For this edition, I combined offensive guards and centers because the necessary skill-sets are very similar and many of these prospects played both positions during their collegiate careers.
While their value might differ depending on offensive scheme, I like to evaluate them as one group.
There are definitely no generational-type prospects like Quenton Nelson on this list, who I had as my number two overall player, but this group has about a dozen quality names.
As the league moves more towards wide-open offenses that throw the ball out of shotgun and try to get it out quickly on a multitude of screens, mobility and pass-protecting are becoming more important, but there is still a lot of value of what interior offensive linemen can do for you in the run game.
Obviously each team will evaluate these prospects according to their scheme, but for the purpose of this list, I am looking for complete players, who will help my offense move the ball.
#1 Garrett Bradbury, N.C. State
This kid came to Raleigh as an excellent high school tight-end. He redshirted his first year at campus and after an injury he moved to guard, where he played as a reserve in 11 games.
Bradbury would go on to start 26 straight games at left guard and earned honorable mention All-ACC accolades as well as the team’s award for their unsung hero in 2017.
The national recognition however came as a senior, when Bradbury was a first-team All-ACC member and was the won the Rimington Award trophy for best center in the nation.
That athleticism catching passes in high school shows in Bradbury’s mobility to reach defensive tackles, climb to the second level and pull around. His snap-to-step quickness is off the charts and Bradbury displays excellent leg-drive on zone schemes, where he almost forces the guy next to him to get moving a little more.
The ground he covers on outside zone schemes is incredible and he ends up reaching 3-techs in the process at times.
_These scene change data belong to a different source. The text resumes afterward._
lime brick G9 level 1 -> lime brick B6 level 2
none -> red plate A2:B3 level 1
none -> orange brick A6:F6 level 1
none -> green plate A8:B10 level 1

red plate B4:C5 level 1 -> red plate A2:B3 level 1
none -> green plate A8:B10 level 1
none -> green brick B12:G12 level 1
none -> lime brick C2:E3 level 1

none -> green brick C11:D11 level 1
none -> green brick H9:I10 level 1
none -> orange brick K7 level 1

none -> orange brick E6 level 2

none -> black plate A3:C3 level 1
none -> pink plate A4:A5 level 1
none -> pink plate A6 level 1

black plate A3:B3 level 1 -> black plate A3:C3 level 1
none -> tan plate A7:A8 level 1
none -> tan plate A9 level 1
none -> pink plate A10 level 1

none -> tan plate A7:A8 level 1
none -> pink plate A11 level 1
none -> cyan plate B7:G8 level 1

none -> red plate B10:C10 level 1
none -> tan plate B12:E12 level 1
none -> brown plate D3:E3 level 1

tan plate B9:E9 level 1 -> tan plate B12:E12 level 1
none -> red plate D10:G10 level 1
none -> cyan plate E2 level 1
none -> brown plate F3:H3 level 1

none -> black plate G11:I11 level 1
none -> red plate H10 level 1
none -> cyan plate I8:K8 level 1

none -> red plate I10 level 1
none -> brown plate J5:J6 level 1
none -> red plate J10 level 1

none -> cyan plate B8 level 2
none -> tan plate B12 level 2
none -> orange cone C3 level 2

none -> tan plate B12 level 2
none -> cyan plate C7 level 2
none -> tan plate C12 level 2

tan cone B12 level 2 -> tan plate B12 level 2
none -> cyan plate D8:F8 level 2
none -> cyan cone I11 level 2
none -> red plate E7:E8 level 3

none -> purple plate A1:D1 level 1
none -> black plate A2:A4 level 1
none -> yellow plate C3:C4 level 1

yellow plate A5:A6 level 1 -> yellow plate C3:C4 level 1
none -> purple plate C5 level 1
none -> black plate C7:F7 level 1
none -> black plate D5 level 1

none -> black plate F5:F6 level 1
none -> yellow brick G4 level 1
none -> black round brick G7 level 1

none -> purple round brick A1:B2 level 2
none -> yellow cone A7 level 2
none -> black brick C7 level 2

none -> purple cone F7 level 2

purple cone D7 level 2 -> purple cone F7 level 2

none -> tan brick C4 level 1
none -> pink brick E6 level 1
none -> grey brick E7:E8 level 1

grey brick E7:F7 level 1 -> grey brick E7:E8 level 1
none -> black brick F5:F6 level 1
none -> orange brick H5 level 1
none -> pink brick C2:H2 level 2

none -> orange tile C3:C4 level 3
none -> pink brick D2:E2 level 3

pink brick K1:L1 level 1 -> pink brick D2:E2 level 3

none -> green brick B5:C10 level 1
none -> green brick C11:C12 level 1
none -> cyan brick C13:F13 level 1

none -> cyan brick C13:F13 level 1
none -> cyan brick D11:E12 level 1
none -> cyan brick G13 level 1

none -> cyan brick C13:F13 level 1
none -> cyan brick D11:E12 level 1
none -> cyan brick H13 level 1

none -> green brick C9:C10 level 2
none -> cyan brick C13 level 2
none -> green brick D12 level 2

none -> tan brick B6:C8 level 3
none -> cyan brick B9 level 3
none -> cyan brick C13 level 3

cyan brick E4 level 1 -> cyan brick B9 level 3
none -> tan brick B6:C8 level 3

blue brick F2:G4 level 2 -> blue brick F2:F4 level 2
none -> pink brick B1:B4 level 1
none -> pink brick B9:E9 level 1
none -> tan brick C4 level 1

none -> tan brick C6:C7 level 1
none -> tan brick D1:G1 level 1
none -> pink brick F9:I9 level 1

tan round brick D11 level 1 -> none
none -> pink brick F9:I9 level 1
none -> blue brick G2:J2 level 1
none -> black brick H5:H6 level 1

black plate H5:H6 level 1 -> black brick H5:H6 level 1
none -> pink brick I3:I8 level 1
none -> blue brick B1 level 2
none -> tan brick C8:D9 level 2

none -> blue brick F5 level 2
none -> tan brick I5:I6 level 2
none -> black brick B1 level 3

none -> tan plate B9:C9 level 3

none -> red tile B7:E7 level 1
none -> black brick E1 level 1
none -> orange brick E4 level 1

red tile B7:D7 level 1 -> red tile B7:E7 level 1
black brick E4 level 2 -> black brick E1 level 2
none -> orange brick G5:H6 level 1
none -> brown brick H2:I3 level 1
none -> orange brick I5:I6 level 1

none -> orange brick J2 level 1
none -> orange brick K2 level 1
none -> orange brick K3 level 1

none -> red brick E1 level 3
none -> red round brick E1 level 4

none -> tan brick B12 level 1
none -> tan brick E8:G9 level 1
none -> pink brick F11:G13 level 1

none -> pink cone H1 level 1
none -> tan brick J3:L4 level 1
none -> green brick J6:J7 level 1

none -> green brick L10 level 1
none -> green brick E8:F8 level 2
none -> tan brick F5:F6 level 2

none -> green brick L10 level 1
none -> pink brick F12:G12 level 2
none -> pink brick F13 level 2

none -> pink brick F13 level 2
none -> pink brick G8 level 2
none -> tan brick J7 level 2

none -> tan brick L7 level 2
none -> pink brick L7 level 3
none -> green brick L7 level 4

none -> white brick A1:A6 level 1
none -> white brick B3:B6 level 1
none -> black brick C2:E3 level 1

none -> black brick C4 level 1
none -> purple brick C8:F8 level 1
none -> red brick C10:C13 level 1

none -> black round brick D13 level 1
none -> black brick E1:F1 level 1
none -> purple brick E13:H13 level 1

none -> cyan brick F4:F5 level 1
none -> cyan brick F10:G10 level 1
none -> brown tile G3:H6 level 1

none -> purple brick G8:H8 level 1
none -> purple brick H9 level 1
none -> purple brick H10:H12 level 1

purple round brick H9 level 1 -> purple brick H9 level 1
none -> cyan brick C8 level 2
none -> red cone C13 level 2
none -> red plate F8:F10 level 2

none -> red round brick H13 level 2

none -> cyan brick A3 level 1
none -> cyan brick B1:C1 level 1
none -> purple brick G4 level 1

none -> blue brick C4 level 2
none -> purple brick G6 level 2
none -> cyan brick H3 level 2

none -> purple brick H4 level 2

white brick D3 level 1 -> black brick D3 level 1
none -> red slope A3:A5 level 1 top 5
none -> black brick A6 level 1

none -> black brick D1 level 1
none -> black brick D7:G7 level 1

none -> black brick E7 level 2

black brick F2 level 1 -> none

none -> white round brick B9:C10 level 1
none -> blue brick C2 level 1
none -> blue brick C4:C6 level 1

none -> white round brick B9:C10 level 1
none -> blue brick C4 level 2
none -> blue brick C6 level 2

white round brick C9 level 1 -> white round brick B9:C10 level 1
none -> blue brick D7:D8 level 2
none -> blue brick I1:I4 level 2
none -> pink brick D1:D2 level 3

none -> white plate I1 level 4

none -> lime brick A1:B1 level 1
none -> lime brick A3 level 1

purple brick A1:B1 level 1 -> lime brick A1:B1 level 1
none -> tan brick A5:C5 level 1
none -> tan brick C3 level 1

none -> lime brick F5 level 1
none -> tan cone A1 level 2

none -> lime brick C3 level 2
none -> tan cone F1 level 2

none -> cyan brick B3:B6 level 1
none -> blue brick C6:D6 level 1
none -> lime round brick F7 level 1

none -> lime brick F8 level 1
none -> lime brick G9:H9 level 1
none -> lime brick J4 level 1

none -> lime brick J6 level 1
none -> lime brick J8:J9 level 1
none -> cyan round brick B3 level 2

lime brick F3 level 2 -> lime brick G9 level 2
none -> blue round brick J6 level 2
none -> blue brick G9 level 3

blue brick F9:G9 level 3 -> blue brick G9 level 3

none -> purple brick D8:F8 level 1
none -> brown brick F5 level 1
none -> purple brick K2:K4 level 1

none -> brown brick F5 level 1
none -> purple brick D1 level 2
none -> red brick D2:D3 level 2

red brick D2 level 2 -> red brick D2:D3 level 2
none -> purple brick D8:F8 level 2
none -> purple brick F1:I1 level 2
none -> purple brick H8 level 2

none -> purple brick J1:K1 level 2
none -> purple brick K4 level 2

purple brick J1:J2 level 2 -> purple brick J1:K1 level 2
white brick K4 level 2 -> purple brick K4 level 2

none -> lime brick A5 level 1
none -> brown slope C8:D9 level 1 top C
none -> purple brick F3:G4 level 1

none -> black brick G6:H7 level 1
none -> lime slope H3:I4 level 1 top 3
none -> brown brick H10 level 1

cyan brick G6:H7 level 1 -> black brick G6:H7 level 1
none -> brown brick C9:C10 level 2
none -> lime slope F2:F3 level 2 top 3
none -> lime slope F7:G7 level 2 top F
Bradbury runs himself into to position to climb, is smooth at moving up to the linebackers and plasters onto those blocks at that second level.
He continues to turn his hips and drives to give the running back a clear path behind his back. While Bradbury has the reputation of being a finesse blocker due to his agility, I have even seen him land on top Clemson’s Christian Wilkins.
When he feels his defender trying to work across because the RB is in range, Bradbury flips his hips and forces that guy to go right through him, He has no problem whatsoever reaching defensive tackles lined up in the A-gap straight-up and even if he gets pushed back he has such body-control that he can re-set his feet and continue to turn pads,
In pass pro he immediately gets his eyes up and his feet ready. Bradbury might need to add some sand to his pants, but he has the lateral agility to stay in front of guys and that also allow him to get in the face of linebackers. When he can help out from the side on a rusher, he really helps negate some great defensive linemen in the ACC.
Bradbury can easily handle protecting one gap and he has such active, quick feet that he moves right along with spin- and other counter-moves. He keeps head on a swivel and is very alert for any types of stunts and blitzes, while showing the lateral agility to cover some of the miscues of the guards next to him.
Bradbury has enough core strength to withstand charging linebackers if he has time to prepare. On 1513 pass-blocking snaps during his career with the Wolfpack, Bradbury has allowed just 36 total pressures,
At just over 300 pounds, Bradbury is slightly undersized and has some anchor issues against the really powerful big guys. He got put on his back on the first one-on-one pass rush rep of the Senior Bowl week, even though he continued to fight and won the majority of his battles going forward.
Bradbury has to give up some ground at times to gain it back when left one-on-one in the zone game, is not the strongest pure drive-blocker on gap-schemes and has to lean quite a bite when really trying to create movement that way.
He will probably better suited to play in a sliding protection offense, where he is not left on an island.
With hips like Shakira, outstanding intelligence, reactive quickness and being technically sound with footwork and hand-placement make, Bradbury is my number one center and overall interior offensive prospect.
I expect him to be a Pro Bowl level starter for a decade plus and he will open up the offensive play-calling to running schemes most teams can’t execute.
Bradbury only solidified that at the combine, when he ran a 4.92 in the 40, put up 34 reps on the bench press, recorded the fastest three-cone drill of O-linemen and looked incredibly agile in on-field drills.